With regular factory ammunition, these two groups were printed at 100 yards with an unmodified Ruger bolt-action rifle chambered in 6.5x5.5 Swedish Mauser.
With regular factory ammunition, these two groups were printed at 100 yards with an unmodified Ruger bolt-action rifle chambered in 6.5x5.5 Swedish Mauser.

— Two identical rifles, with identical actions and stocks. One shoots like a dream. One doesn’t. How could they be so different?

The guns are Ruger M77 Mark II bolt-action rifles. One is chambered in 6.5x55 Swedish Mauser. The other is chambered in 7mm Mauser. Both are factory original with no modifications.

The Swede won my heart right out of the box when, topped with an old Redfield Wideview 3-9x40 scope, it shot within 1-inch at 100 yards with plain, old 140-grain factory Remington Core-Lokt ammo. It put a deer in my freezer every time I pulled the trigger, including the “Dummy Stand” buck of 2008, which at the time was the largest I’d ever taken.

The 7mm Mauser? Not so much. It’s accurate enough for hunting, but it’s not in the same league as the Swede. Theoretically, every rifle has its sweet spot, but I’ve yet to find a load that the 7 Mauser likes.
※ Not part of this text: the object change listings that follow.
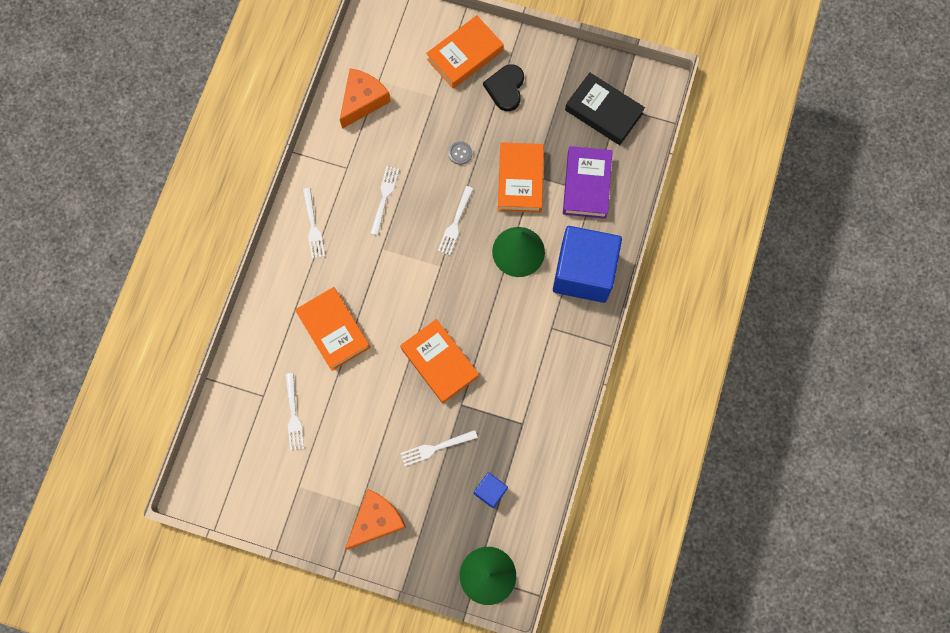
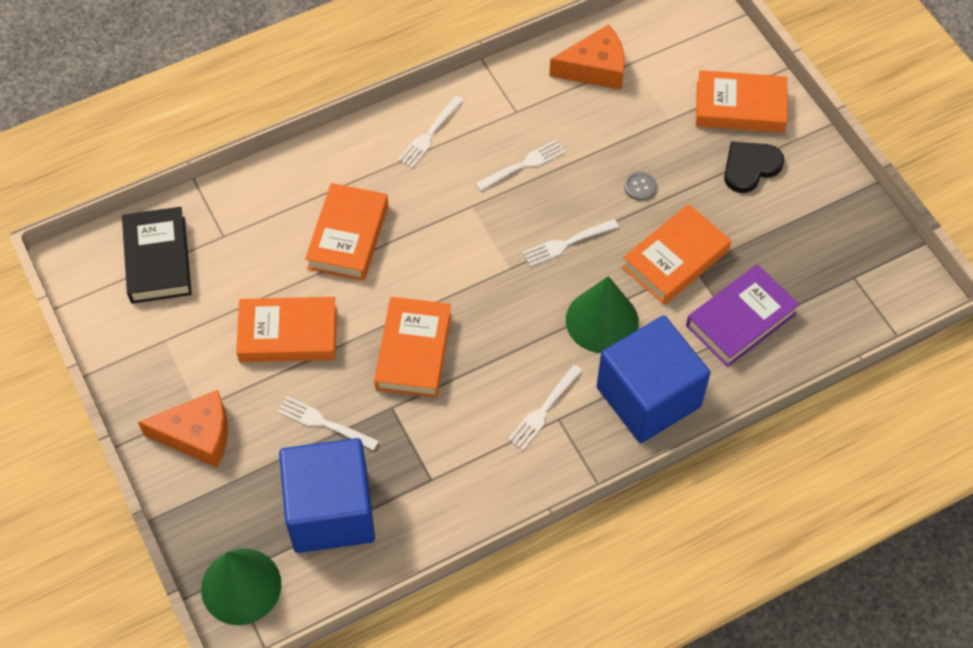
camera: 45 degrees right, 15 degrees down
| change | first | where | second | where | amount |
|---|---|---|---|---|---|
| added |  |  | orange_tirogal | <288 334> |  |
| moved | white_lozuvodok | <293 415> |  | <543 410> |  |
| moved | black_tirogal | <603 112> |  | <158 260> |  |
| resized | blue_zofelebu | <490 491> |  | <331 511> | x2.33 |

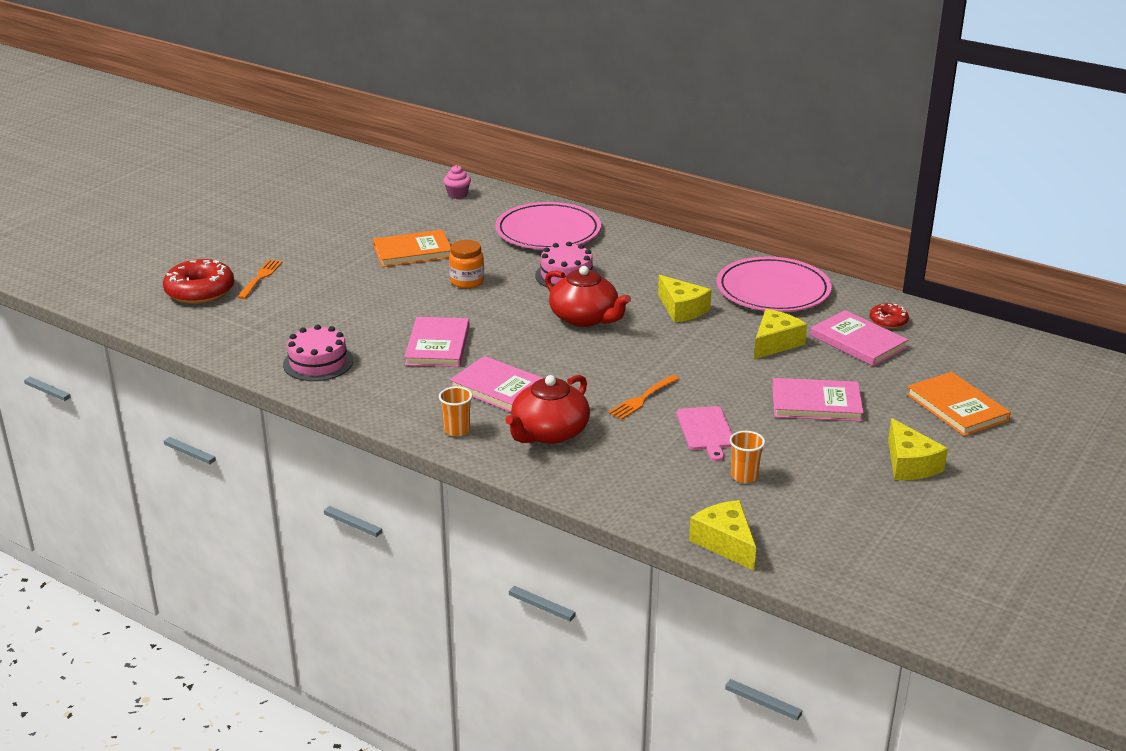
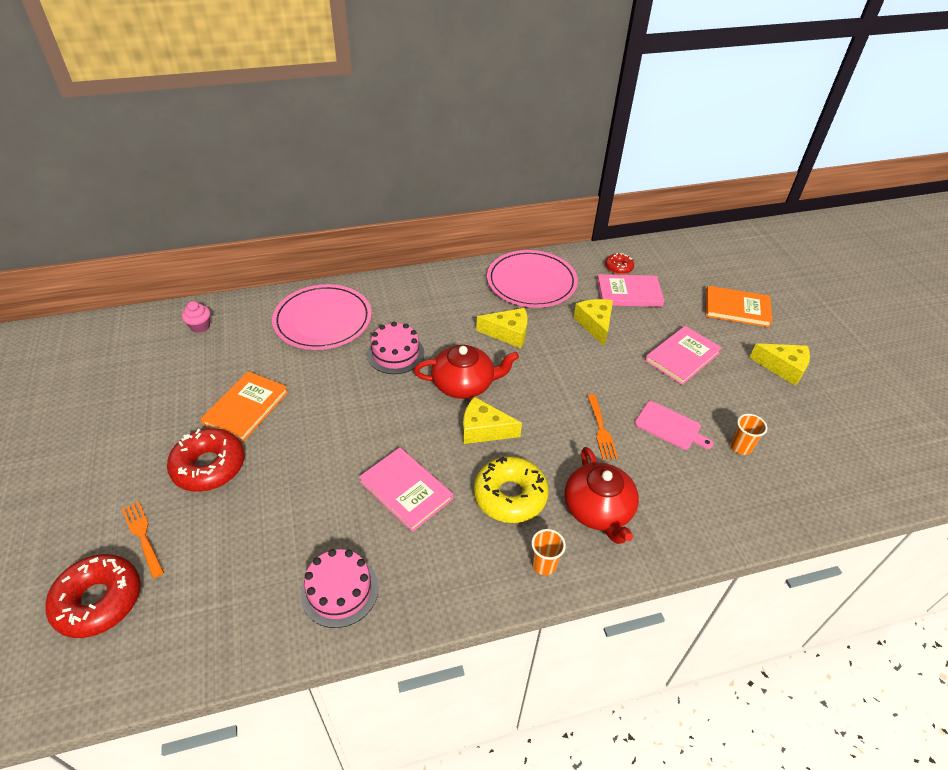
camera: 50 degrees left, 15 degrees up
| change | first | where | second | where | amount |
|---|---|---|---|---|---|
| removed |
This search, plus a new scope on the Swede, led me to the rifle range at the Benton Gun Club on Wednesday.

I don’t like the Redfield scope despite its compatibility with the Swede. The Refield gives out in low light when better scopes are still bright, and its optical quality is inferior to, say a Leupold VariX-II 3-9X-40, which is what it wears now.

After getting on paper at 50 yards, I set up a Score Keeper Precision Sight-In Target on the board at 100 yards. Two shots hit about 3 inches high and 2 inches right, so I dialed the reticles to the left eight clicks. With the barrel warm, I fired three shots at intervals of about five minutes. Two went through the same hole nearly dead center and 3 inches high. The third shot was a little high and a little left, but the group was still a half-inch.
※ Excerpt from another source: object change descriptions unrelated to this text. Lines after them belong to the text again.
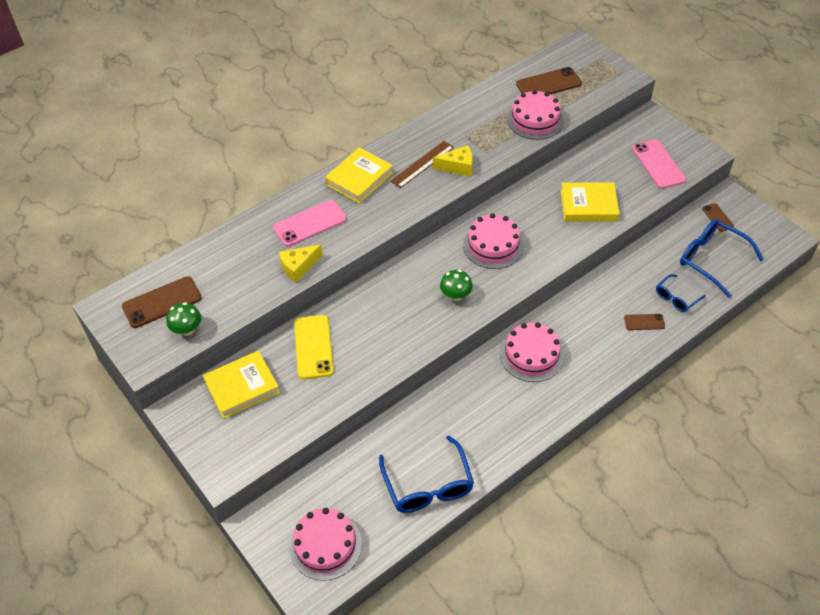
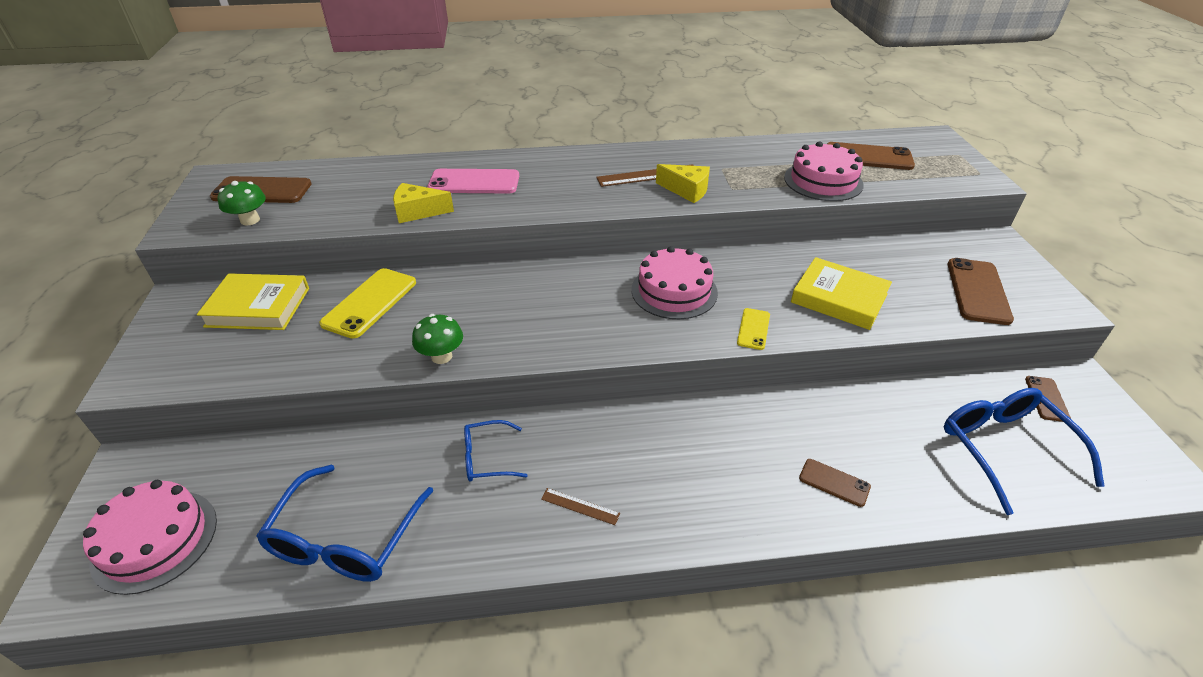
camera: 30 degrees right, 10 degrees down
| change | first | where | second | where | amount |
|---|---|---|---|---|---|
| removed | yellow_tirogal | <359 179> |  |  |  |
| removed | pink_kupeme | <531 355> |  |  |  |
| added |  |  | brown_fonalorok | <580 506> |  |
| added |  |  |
After letting the barrel cool, I fired three more shots at 15-minute intervals. Surprisingly, the point of impact shifted 1.5 inches to the left and down one-half inch, but all three holes touched to form an inverted mushroom. I credit the Leupold for the improved performance. I will not adjust the reticles until fall, when the weather is colder.

I called Remington, but the representative would not give me the recipe for the ammo. He said it probably contains powder not available to the public. However, he said the muzzle velocity on that load is 2,500 feet per second with 2,021 foot-pounds of energy. With a 200-yard zero (3 inches high at 100 yards), its point-blank range is 300 yards, meaning you can hit a target aiming straight-on without compensating for bullet drop. Even when I was shooting 1-inch high at 100 yards with the Redfield, I dropped deer holding dead-on at ranges exceeding 300 yards.

The sad thing is that I cannot improve this rifle’s performance with custom handloads, but oh, well.

Maybe I should try factory Core-Lokts with the 7 Mauser, because it sure hates my handloads. On Wednesday, I shot several groups consisting of 130-grain Speer Spire Points powered by 46 grains of H414, 140-gr. Nosler Partitions (47 gr. H414) and 140-gr. Nosler Fail Safes (45 gr. H414). The first two Partitions hit a half inch apart, but I never got close to that again. Interestingly, the point of impact for the Fail Safes fell 3 inches. My best group was 1.5 inches.

The only commonality between those rounds is the H414 powder, which the Nosler Reloading Guide Fifth Edition listed as the most accurate powder tested for its 140-grain bullets. I will pull the bullets on all my remaining rounds and reload those cases with mild charges of IMR-4064, which is always the most accurate powder for every round I load. But first, I’ll see how it shoots factory Remington ammo.

On the other hand, I have two other 7mm rifles, both Remington 700 BDLs in .280 and 7mm-08, that are just as accurate as the Swede. Why waste my time with this temperamental Ruger when these other two can pull thread through a needle?

Because it’s a 7mm Mauser. C’mon! It’s traditional, it’s legendary and it’s oh, so retrocool. We are going to find that rifle a load that it likes.